Attached are the model’s predictions before and after the sampling in question, so you can see for yourself. The full code is accessible here under the section “Pyro sampling influence”: https://github.com/Jacques-29/mbml-project/blob/master/Pyro%20Forum.ipynb

Can someone give an explanation to this?

Best regards,
Jacques

Note: we are using Google Collaboratory for running the notebook.

Hi @Jacques, this is strange. I was a bit worried that this is the problem of your model, where you use MCMC to sample forecast values. There is a similar thread (see also my comment there) which discussed the instability when we switch the order of the variables in the model. I don’t think that the model

def model(data):
    sigma = sample('x', Exponential(0, 1))
    sample('data', Normal(0, sigma), obs=data)
    sample('forecast', Normal(0, sigma), obs=None)

will give something useful. For that model, forecast will concentrate around 0. Maximizing probability of forecast will lead to small sigma. But small sigma will lead to small probability of data

What happens if you just use MCMC to get posterior samples, rather than to get forecasting values?

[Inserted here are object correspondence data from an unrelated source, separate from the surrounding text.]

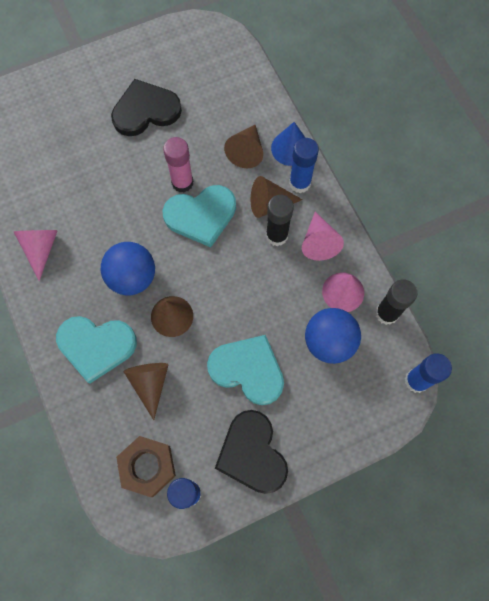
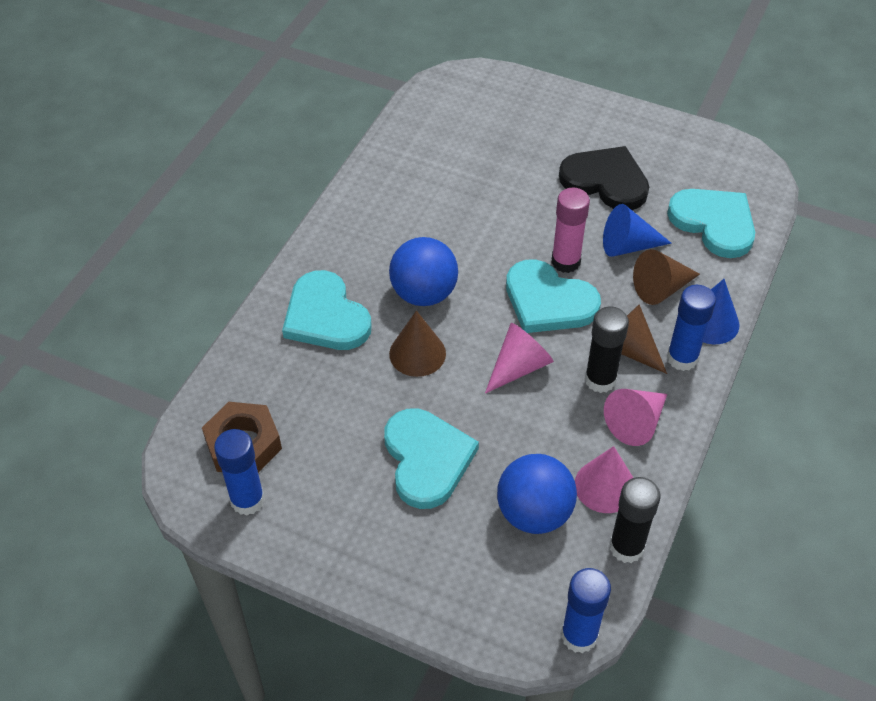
camera: 50 degrees right, 20 degrees down
(41, 249) = (378, 207): pink cone -> pink cone (519, 367)
(150, 383) = (330, 386): brown cone -> none
(202, 141) = (628, 246): none -> blue cone
(228, 85) = (714, 223): none -> turquoise heart
(252, 453) = (340, 528): black heart -> none

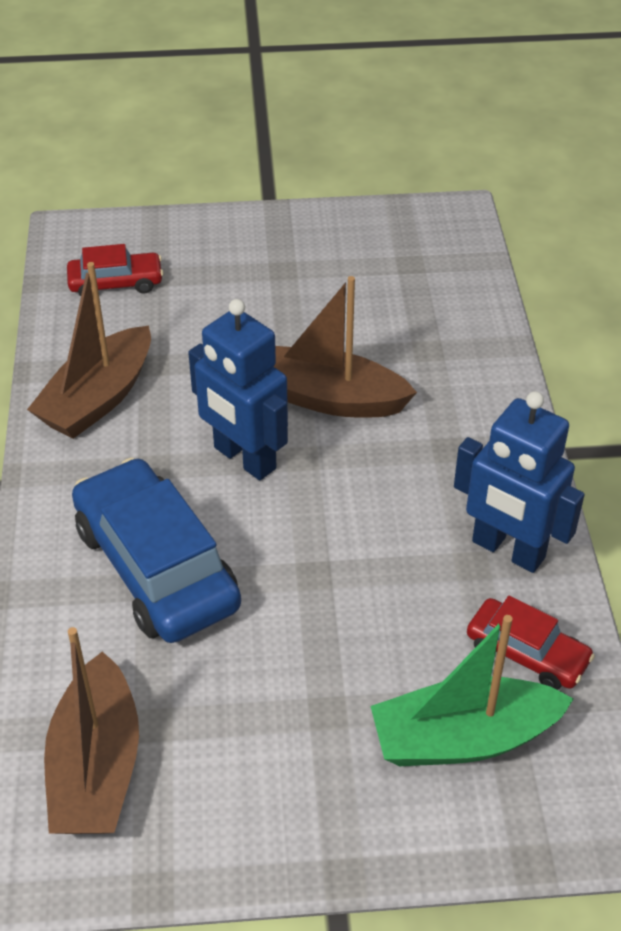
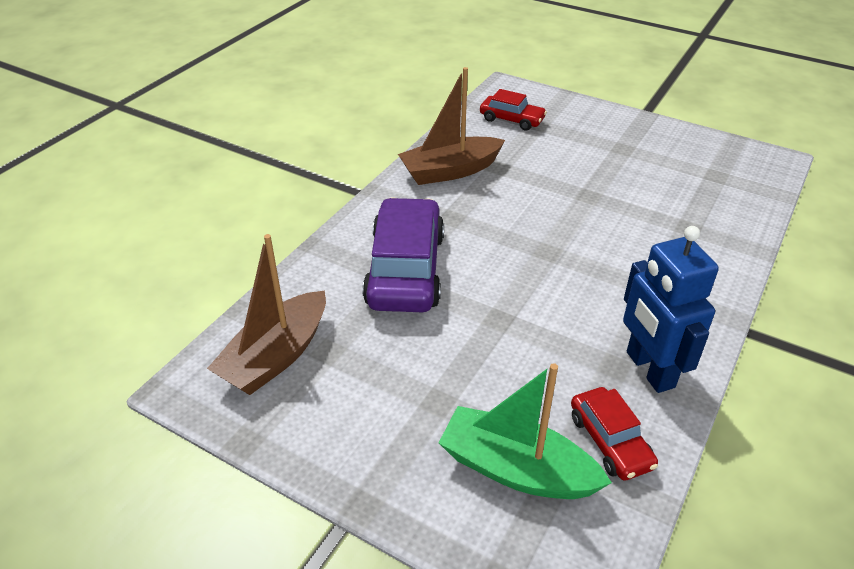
camera: 35 degrees right, 5 degrees down
(157, 567) = (406, 269): blue car -> purple car
(244, 458) = (510, 236): blue robot -> none
(329, 398) = (594, 227): brown boat -> none

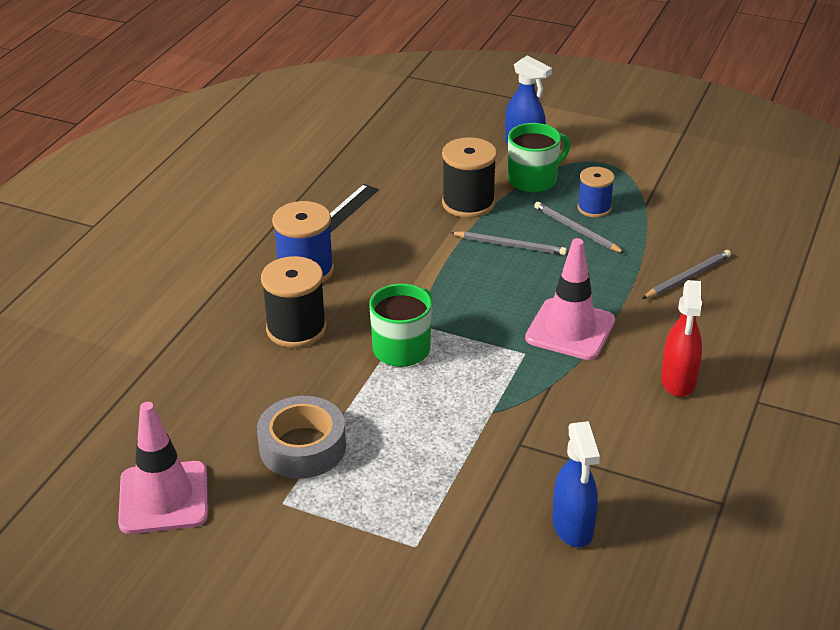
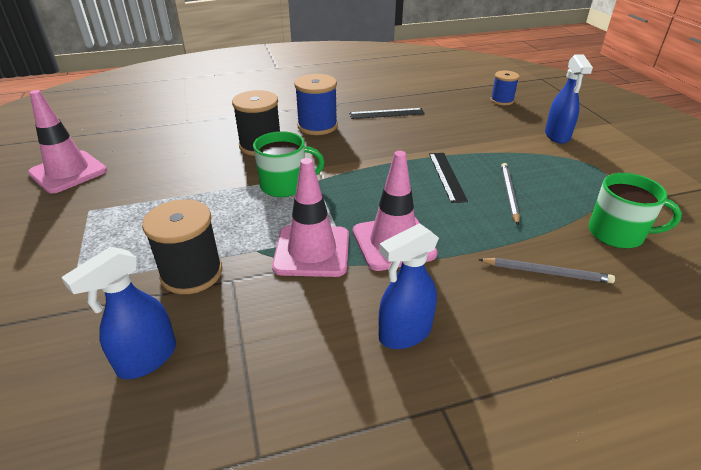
camera: 50 degrees right, 0 degrees up
(302, 447) = (150, 194): grey tape -> none
(468, 203) = (463, 144): black spool -> black spool (192, 273)
(509, 245) = (447, 176): grey pencil -> black ruler
(530, 380) = (312, 251): none -> pink traffic cone
(533, 179) = (530, 154): green mug -> green mug (617, 234)
(594, 208) = (546, 190): blue spool -> blue spool (501, 100)
(678, 381) = (404, 333): red spray bottle -> blue spray bottle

Hi @fehiepsi, thanks for your answer. Indeed it seems that when using MCMC only for prior sampling the model converges. I tested by setting our T_forecast to 0 and the samples of e.g. B seem to be coherent. See images below.

However, I’m now wondering what would be the correct way of forecasting in our case. I looked at the tutorial here: https://pyro.ai/numpyro/time_series_forecasting.html, but I am not sure as to how to implement it in our case. Any suggestions?

Regards,
Jacques

Whoa, it is nice to see that disabling forecasting works for you! I do agree that that tutorial is not a good place to demonstrate forecasting. For many situations like your model, you can just add a condition: if T_forecast > 0: sample(‘pred’, …) to your model. In MCMC, you run with argument T_forecast=0. After getting mcmc samples, you just simply run Predictive(model, samples)(rngkey, data, T_forecast=100). Please let me know if it works or you need a concrete example. I’ll update the forecasting tutorial in the mean time.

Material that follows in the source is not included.